From this point forward, “unprecedented” does not adequately speak to these times.

We were expecting to be hosting you in Breckenridge this week and wish you were with us. I cannot help but think of all of you and what you must be experiencing watching these events unfold. And, I cannot help but remember my youth (though I was younger than you are now), watching the Civil Rights movement and the Anti-War demonstrations in the Nineteen Sixties and early Seventies.

I ask myself, can we, as Americans, as human beings, fundamentally change? Can we affect a change in our society? Why is it taking so long? What can I do about it?  I do not have answers. But I have many feelings, first and foremost is distress.

I look to the past to see how similar times were managed. It seems to me that throughout our history, music has always been part of our struggle and our healing. While my youth saw much conflict, the music I grew up on gave voice to the voiceless. It gave a common understanding. It said what mere words could not. For this reason, I feel privileged to have lived through those turbulent years. Even now, I find comfort in the music created during those “unprecedented” times.

And here we are again in the midst of our same struggle. Now, as ever, we need music. Music can stir our patriotic sentiments (whatever that may mean to you at this time). Music can be a source to move people, to turn “no” into “yes,” to turn “wrong” into “right” and to turn “never” into “now.” Music can give us solace, not to hide our head in the sand but to provide us with the conviction that what we are doing is right. That only through continued effort will change come.
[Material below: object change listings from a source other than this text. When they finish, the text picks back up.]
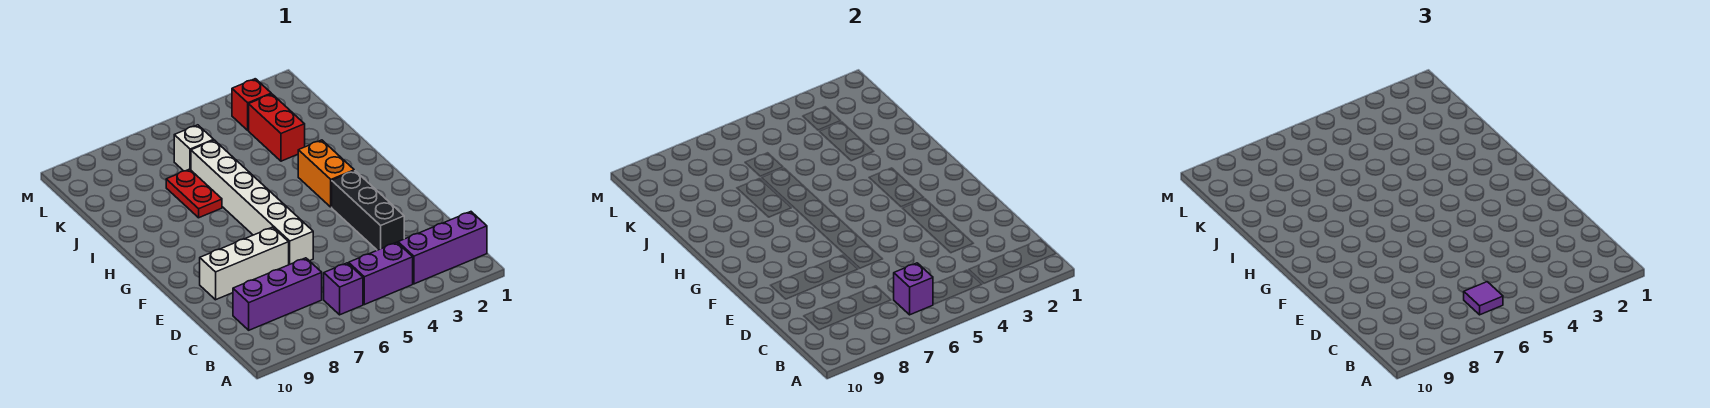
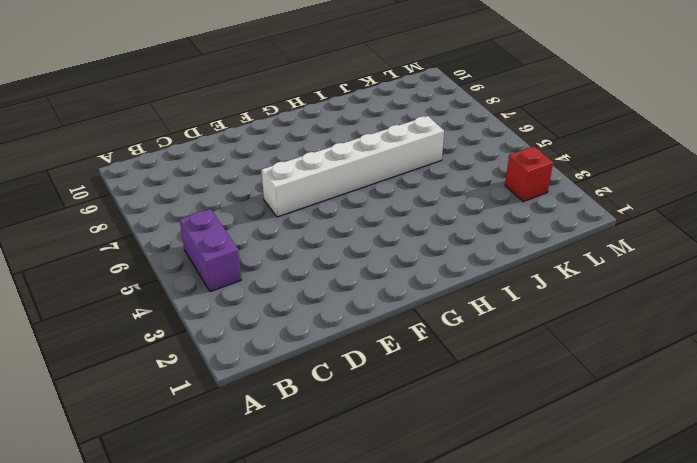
none -> purple brick B1:B3 level 1
none -> purple brick B6 level 1
none -> purple brick C7:C9 level 1

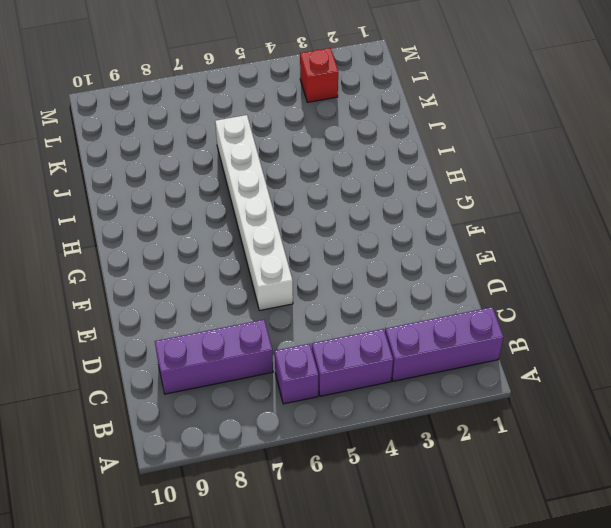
none -> black brick D3:F3 level 1
none -> white brick E7:E9 level 1
none -> orange brick G3:H3 level 1

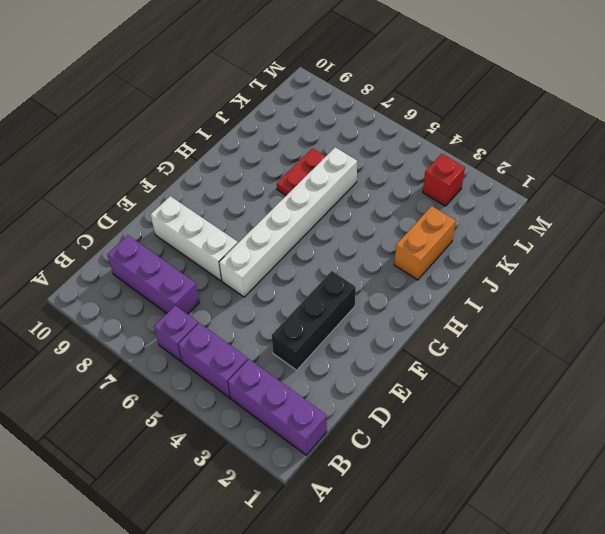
orange brick I2:J2 level 1 -> orange brick G3:H3 level 1
none -> red brick J3:K3 level 1
none -> white brick K6 level 1
none -> purple brick B6 level 2

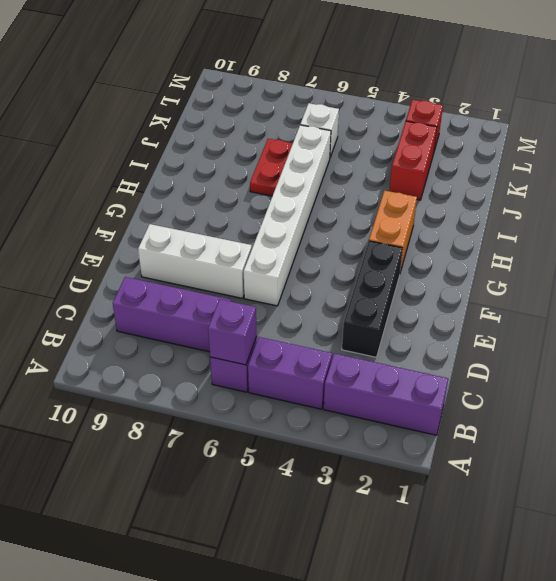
none -> purple tile B6 level 3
Making things worse is that because of COVID-19, our musical voices are essentially silenced. I suspect many of you, like me, became a musician because music conveyed what words too often failed to express.

So my message to you is this: What are we going to do now? How are we going to use these terrible events as an opportunity? How will we all fight for social justice, equity, and equality?  How will we work for inclusion, understanding, and empathy?

Now is the right time – it is always the right time. We must learn, and we must teach. It’s not too late when you are 80 years old, and it is not too early when you are just eight months old. We make choices every day. Who we are is defined in our actions and in what we leave behind. Who are you, and what will you leave behind?

The NRO’s vision is; Breaking barriers between education, performance, and community to develop 21st-century musicians. We are committed to doing better. Now is the time for concentrated action.